Four, A Letter to Lydia

Four, A Letter to Lydia

IMG_0500Lydia, I can’t believe you are four today. I know I’ve said that every year, but every year it’s true. Four seems like a new chapter, one I can’t wait to open with you. Lydia, you are compassionate, inquisitive, sensitive and full of joy.

A couple months ago I was mopping in the kitchen. You came to me distraught, begging me not to clean underneath your blue table because there was a family of ants living there and you didn’t want me to hurt them. I smiled so big at your compassionate heart, but later I did have to relocate the ant family back outdoors. Lydi, I pray you always care for the forgotten, the small and the overlooked. Seek those people out for they have something special to share with the world and with you. And they often make the very best friends.
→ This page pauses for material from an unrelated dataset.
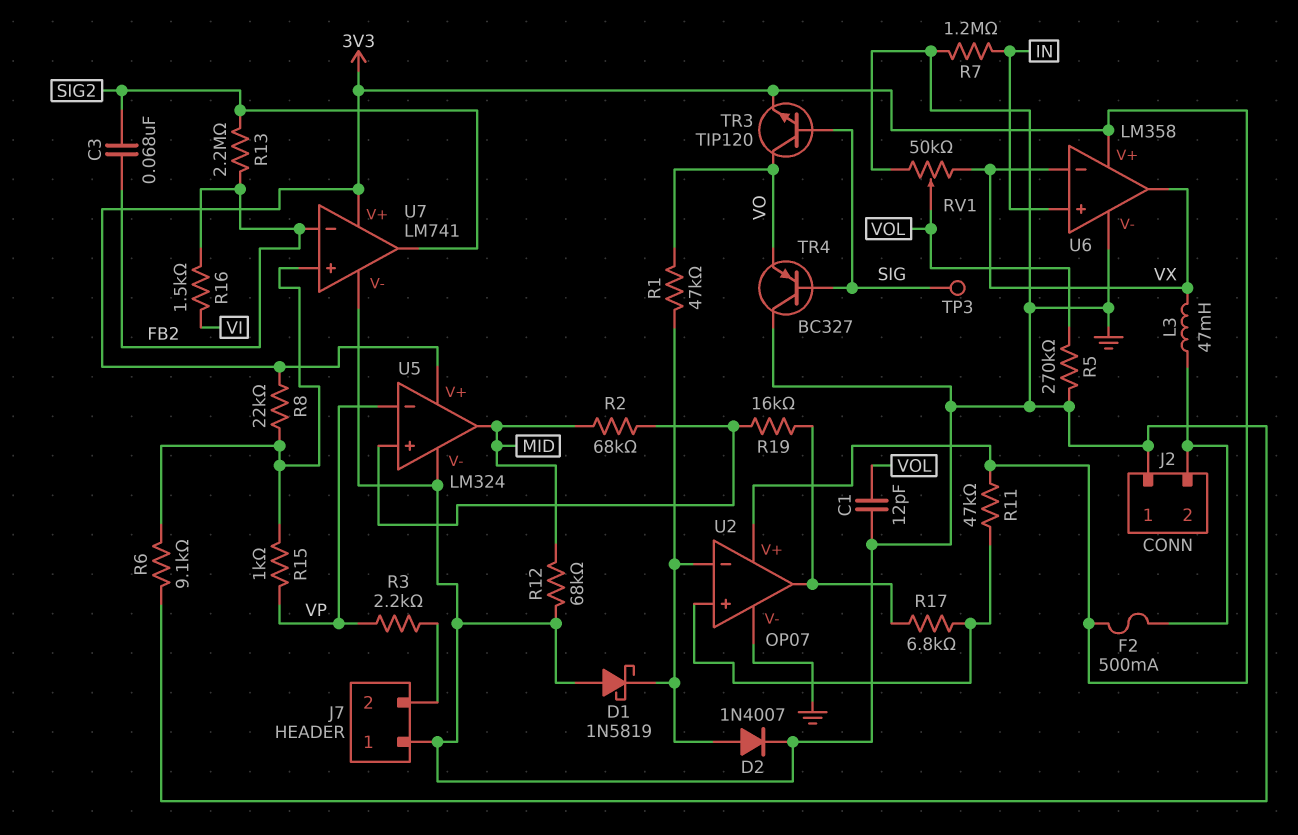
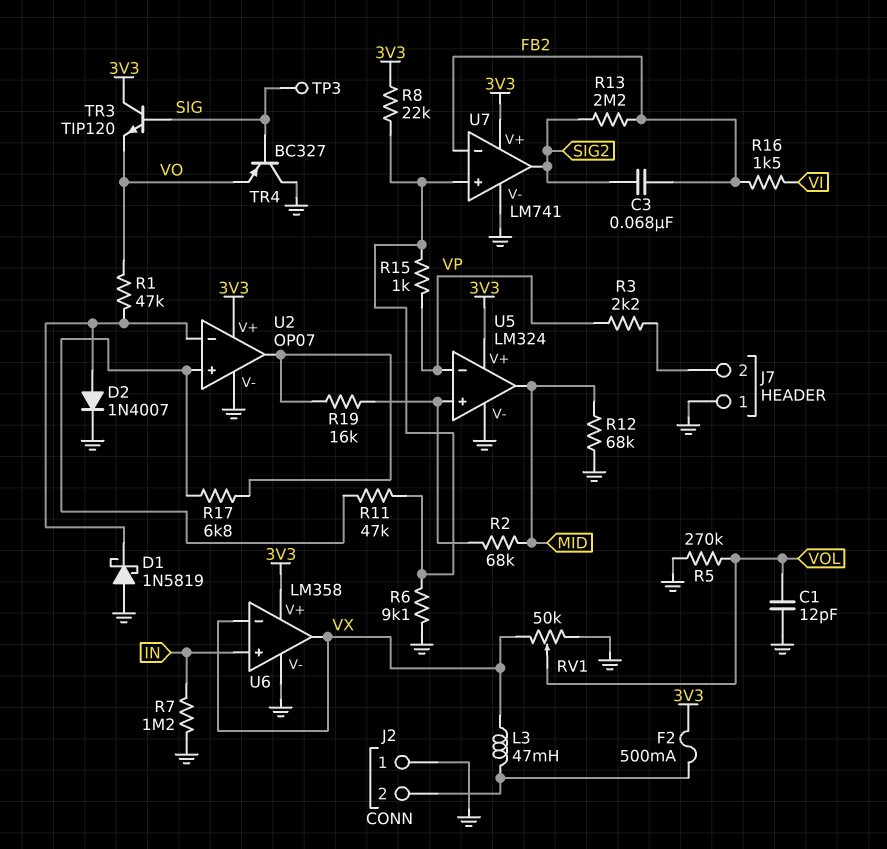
R11: 47k (3V3, U2/in+) -> 47k (U2/in+, U7/in+)
TR3: NPN TIP120 (B SIG, C VO, E 3V3) -> NPN TIP120 (B SIG, C 3V3, E VO)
You are always asking questions, a million questions a day it feels like. (Confession: sometimes in the car I have to tell you we are going to have some music time because I can’t keep up with all your questions.) But I love your questions. I love the way you discover the world and how you ask me what certain words mean. I love how you want to know what everything says. I can’t wait to see your face when you read a paragraph for the first time because I imagine fireworks going off inside your head. You love books, just like your momma and daddy, and when we come to check on you before we go to bed we always find surrounded by books. You will “read” stories you’ve memorized to your babies and animals in bed by the light of the stars sprinkling your ceiling until at last you fall asleep sprawled out across your covers. Don’t ever stop asking questions (except when Momma and Daddy tell you we need a little quiet time in the car.) Read everything you can get your hands on. Read biographies and fiction, cookbooks and news, bestsellers and indie books. Read authors who disagree with you. Read authors who lived in a different time than you. Every single person has a story. You have a story too. And every story is a part of God’s Big Story.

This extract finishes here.